The disciples were starting to grasp who Jesus was and what He was here for, but they were slow to understand because Jesus didn’t fit in the boxes they had constructed about how the Messiah would reveal Himself and what He was on earth to do. Jesus sometimes got frustrated with their progress, but overall, He was patient and loving in nurturing them along on the path of understanding.
We too grow progressively in our own faith journeys. Remember the illustration I gave at the beginning of this sermon of my first cataract surgery? – Under the expert hands of my doctor, I went from sightless because of the complications, to cloudy sight, to perfect sight. So it was with the blind man who moved through the same three stages in our story – He meets Jesus with NO sight and at the touch of Jesus he had PARTIAL sight and then he received COMPLETE sight. So it was with the disciples who move from NONunderstanding in verses 17-21 (which we examined last week) to MISunderstanding as we’ll see in verses 29-33, to FULL understanding in at the end of Mark after the resurrection.
And so it is with you and me. We’re not perfect Christians the moment we trust in Christ. There’s a sense in which we are saved all at once: it’s called JUSTIFICATION—when God declares us once-and-for-all just and holy in His sight because of the death of Jesus Christ in our place.
But PRACTICALLY speaking, in everyday life, there is a sense in which we are being saved in successive stages. This is what is called by theologians “progressive sanctification”—the process by which the Holy Spirit forms in us the fruit of the Spirit and we progressively become more like Christ.
It’s like we start off the Christian life at the bottom of a staircase. We’re little baby Christians and we look up the stairs and see grownups up there and we want so badly to be where they are. But first we have to learn to crawl, and then to walk, and then to walk up a single step. But it doesn’t stop there; we have to go up the next step, and then the next and the next and the next.
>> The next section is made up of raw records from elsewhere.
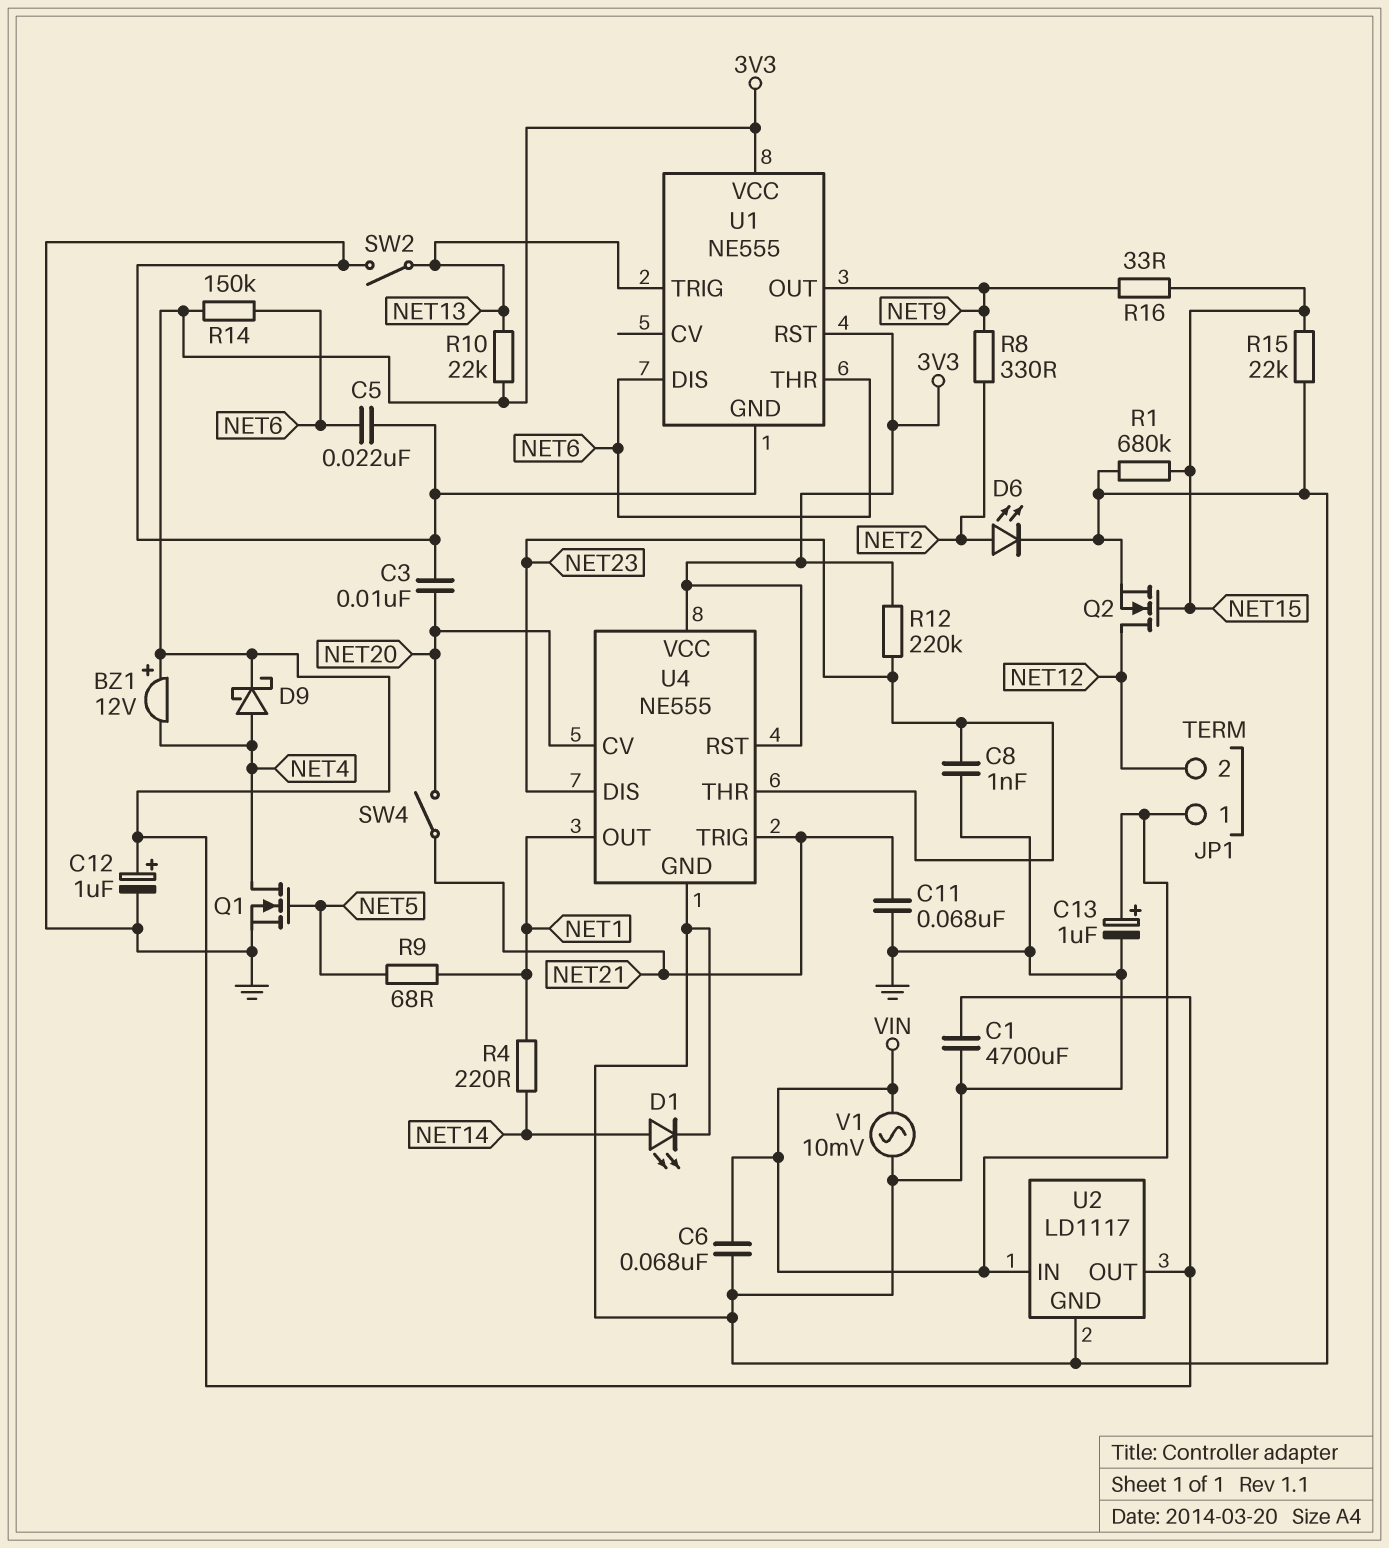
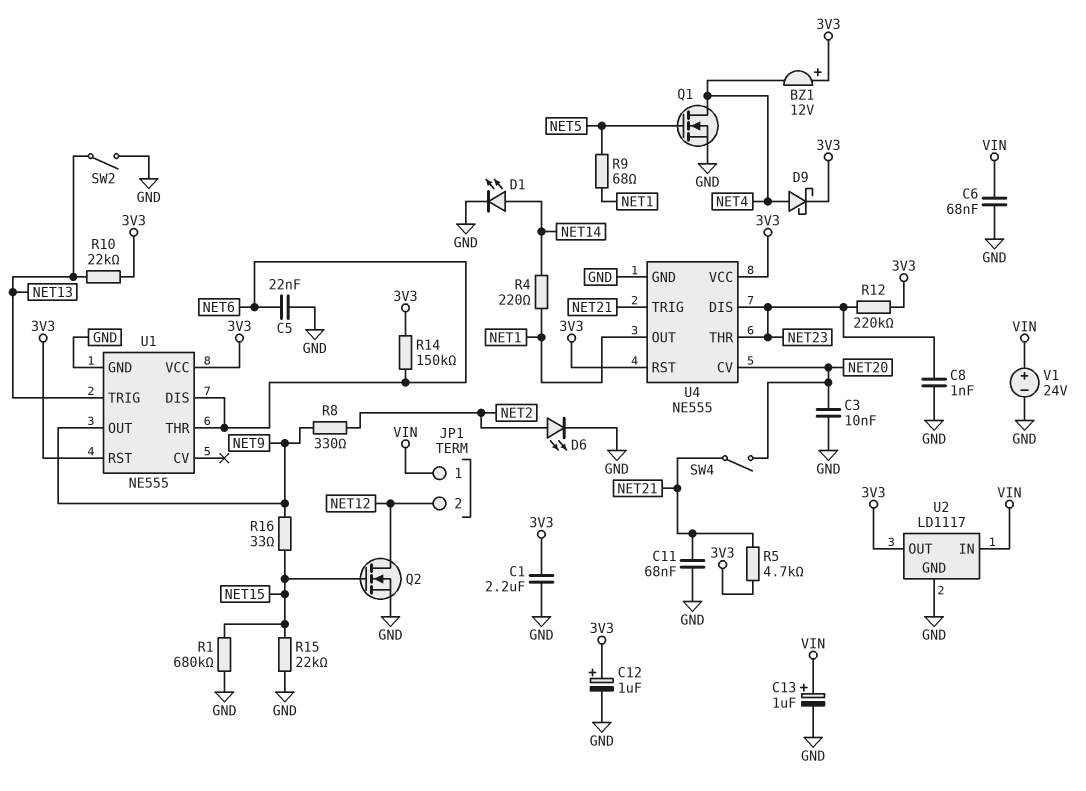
C1: 4700uF (3V3, GND) -> 2.2uF (3V3, GND)
R5: none -> 4.7k (3V3, NET21)
V1: AC 10mV (GND, VIN) -> 24V (plus VIN, minus GND)

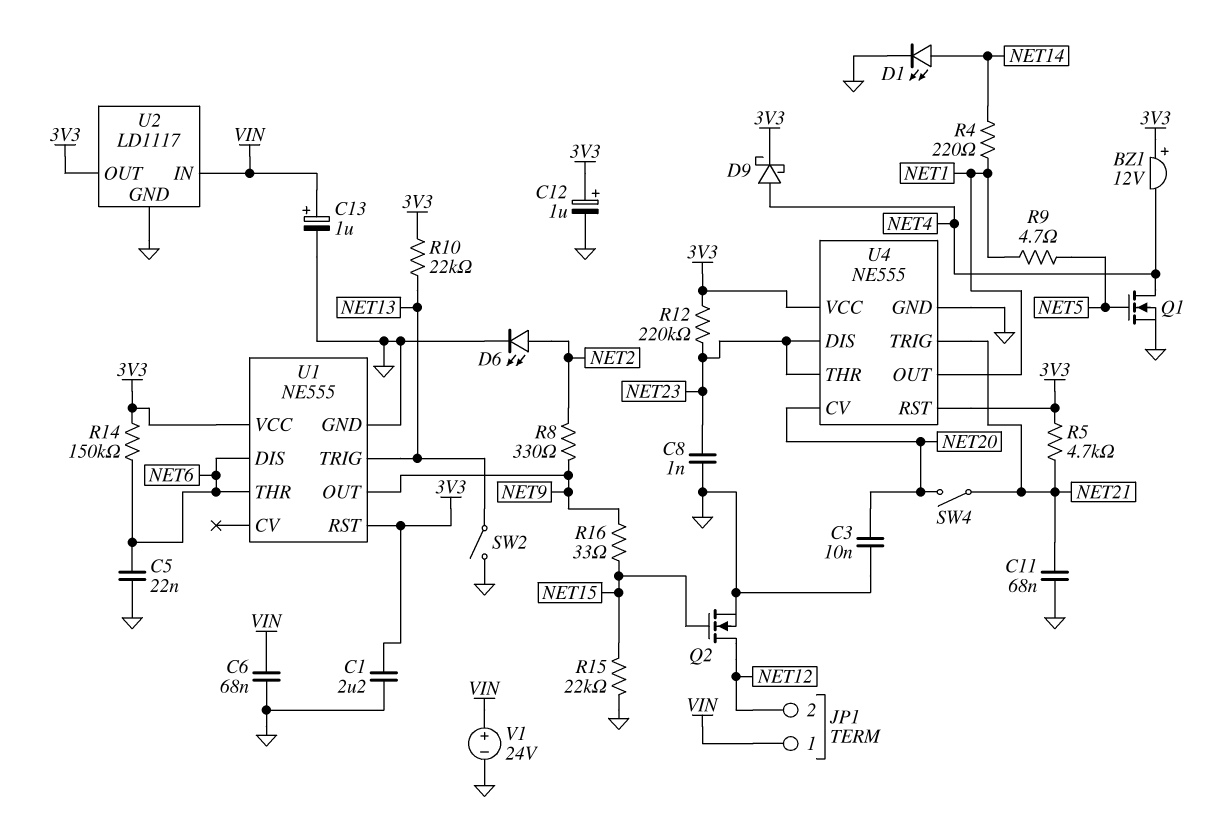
R1: 680k (GND, NET15) -> none
R9: 68 (NET1, NET5) -> 4.7 (NET1, NET5)

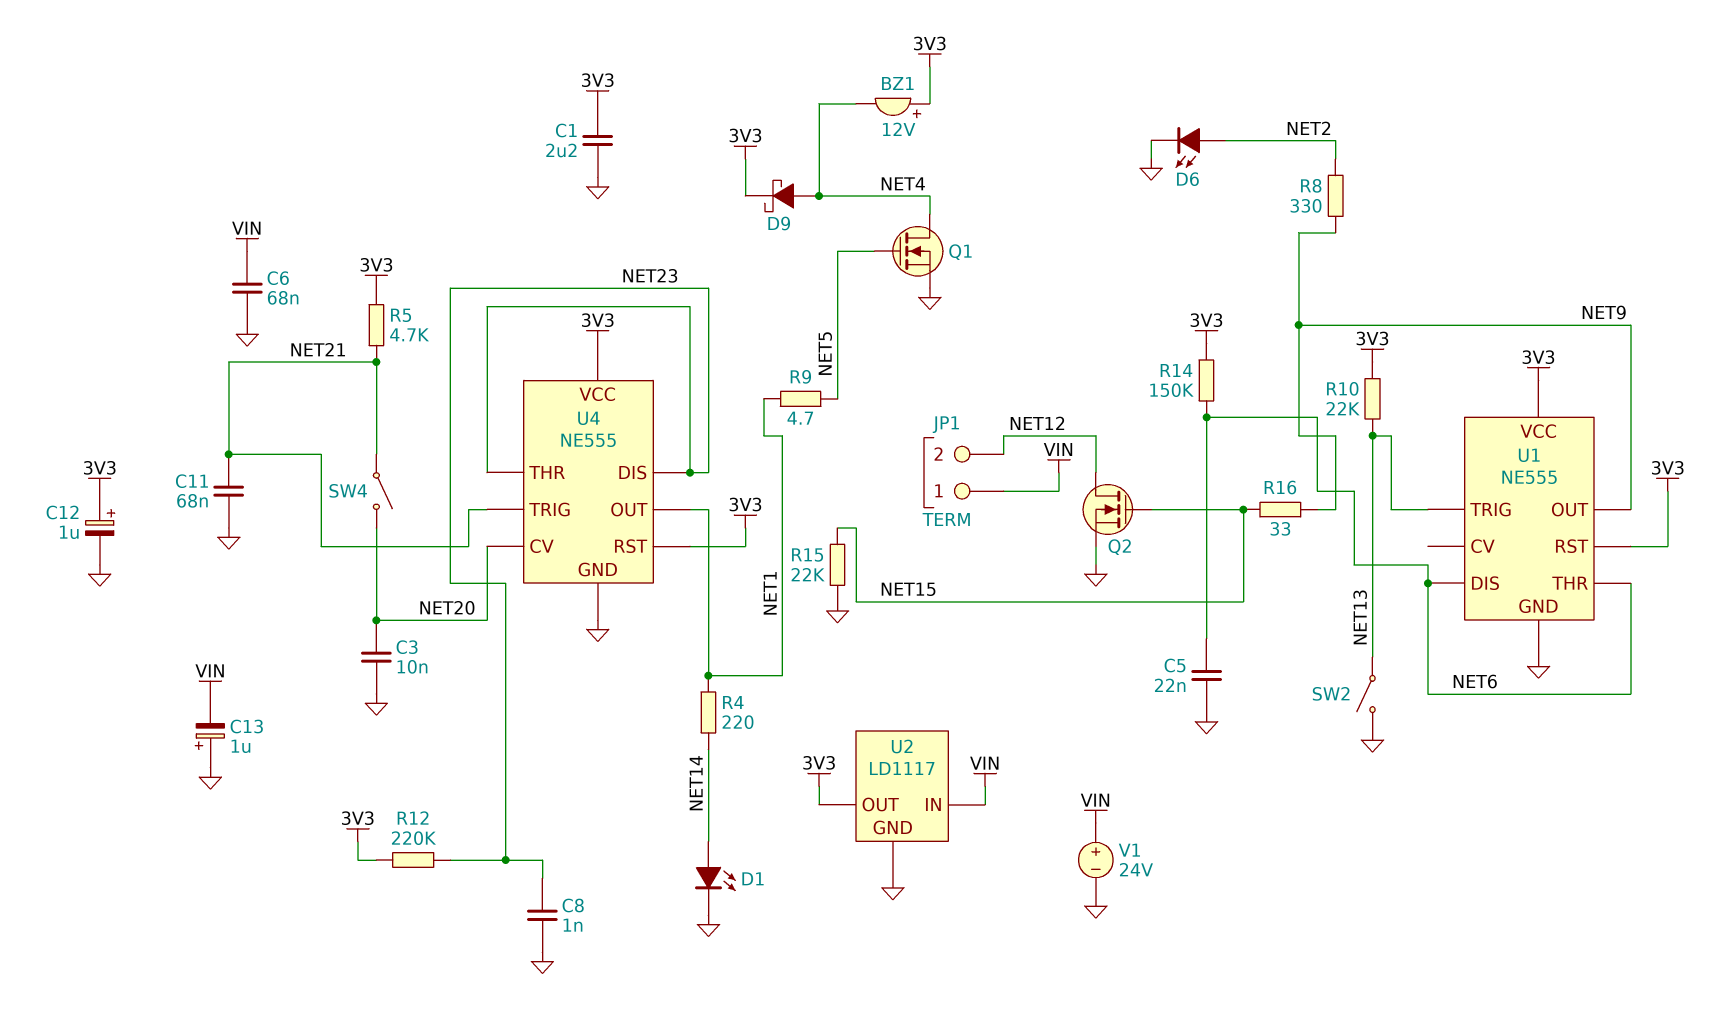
C13: 1uF (plus VIN, minus GND) -> 1uF (plus GND, minus VIN)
Sanctification is progressive, slow and arduous. There is no magic bullet that will shoot you to the top of the steps. You have to grow in Christ little by little and step by step.
So if you’re a baby Christian, don’t compare yourself to an older believer; he or she is at a different place of maturity than you. Learn from those mature believers, study God’s Word, stay in church and a homegroup, listen to the criticisms and helpful comments from your spouse. Eventually you’ll grow from a tiny acorn to a mighty oak in God’s good time.
There’s a warning to us older believers too. – We need to help and guide young believers, but we also need to be patient with them as they grow in faith and holiness.
3) Third, I want you to know that Jesus wants to relate to you on a personal level.
Jesus took the blind man away from the crowd to deal with him personally. If you’ve never trusted in Jesus, I want you to know that Jesus is concerned about you, no matter how insignificant you may see yourself in this huge world of seven billion people. If you were the only person on earth, Jesus would have died for just you. He knows you; He knows your name; He knows all about you; and He wants to give you eternal life through faith in His Son, Jesus Christ.
Take that wonderful verse that many know and say this in your mind as you hear me read John 3:16 substituting personal pronouns and let the magnitude of the reality of Christ for YOU sink in: “For God so loved ME that He gave His only begotten Son, that if I would believe in Him, I would not perish but have everlasting life.”
Jesus died for all of us, which means He died for YOU. You must personally place your trust in Him for your salvation. I invite you to do that today.